Economic Boom Worsened Deindustrialization of Least Developed Countries

Geneva – Least developed countries (LDCs) in Africa did not use the commodity export boom of the mid-2000s to diversify their economies from commodity dependence to manufacturing value-added products. Significantly, the agricultural sector has also not benefited, with the result that LDC reliance on imported food has become even worse.

These are some of the findings of the United Nations Conference on Trade and Development (UNCTAD), which released its 2010 report on least developed countries (LDCs), entitled “Towards a new international development architecture for LDCs”, on Nov 25.

Dr Supachai Panitchpakdi, UNCTAD secretary-general, referred at the launch of the report to the average growth rate of seven percent per year that least developed countries (LDCs) experienced during the boom period of 2002- 2007.

“But higher commodity prices — of mainly oil and gas — have not solved the issues of price fluctuation and dependence on commodity export,” he noted.

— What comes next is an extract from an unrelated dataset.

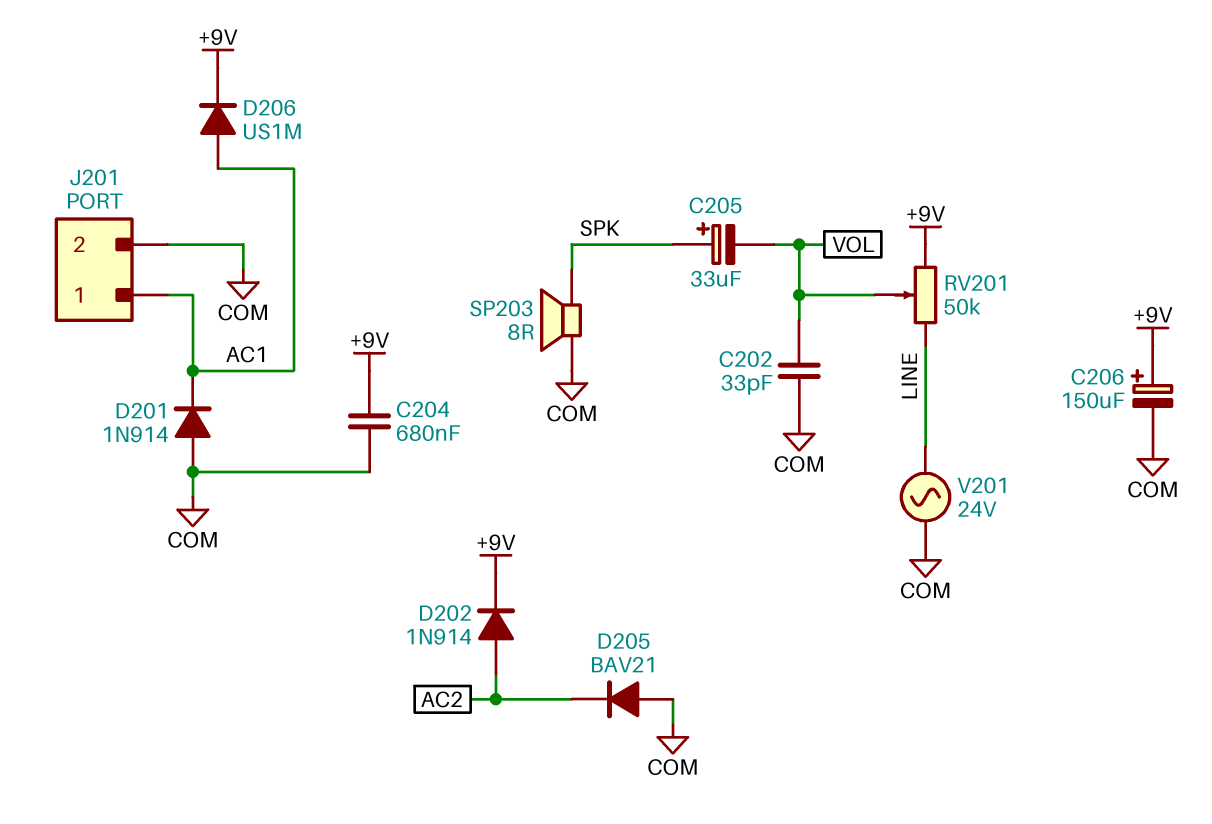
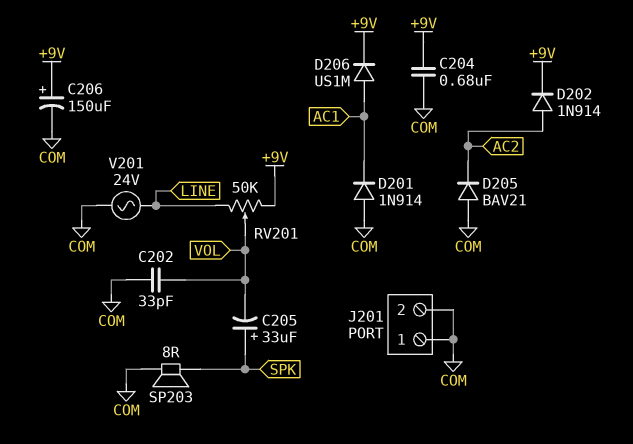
J201 pin 1: AC1 -> COM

This pattern of growth is “non-sustainable” and “non-inclusive”.

“Globalisation has not treated everyone equally,” added Zeljka Kozul-Wright, chief of the LDCs section at UNCTAD. “LDCs are on the losing side because of their dependence on commodities export. During the boom period, dependence on commodities export increased while manufacturing sectors declined.

“This issue of de-industrialisation is a major concern for us.”

Panitchpakdi pointed out that one of the reasons for LDCs’ economic woes has been excessively rapid market opening: “In order to benefit from full liberalisation, governments have to implement industrial policies.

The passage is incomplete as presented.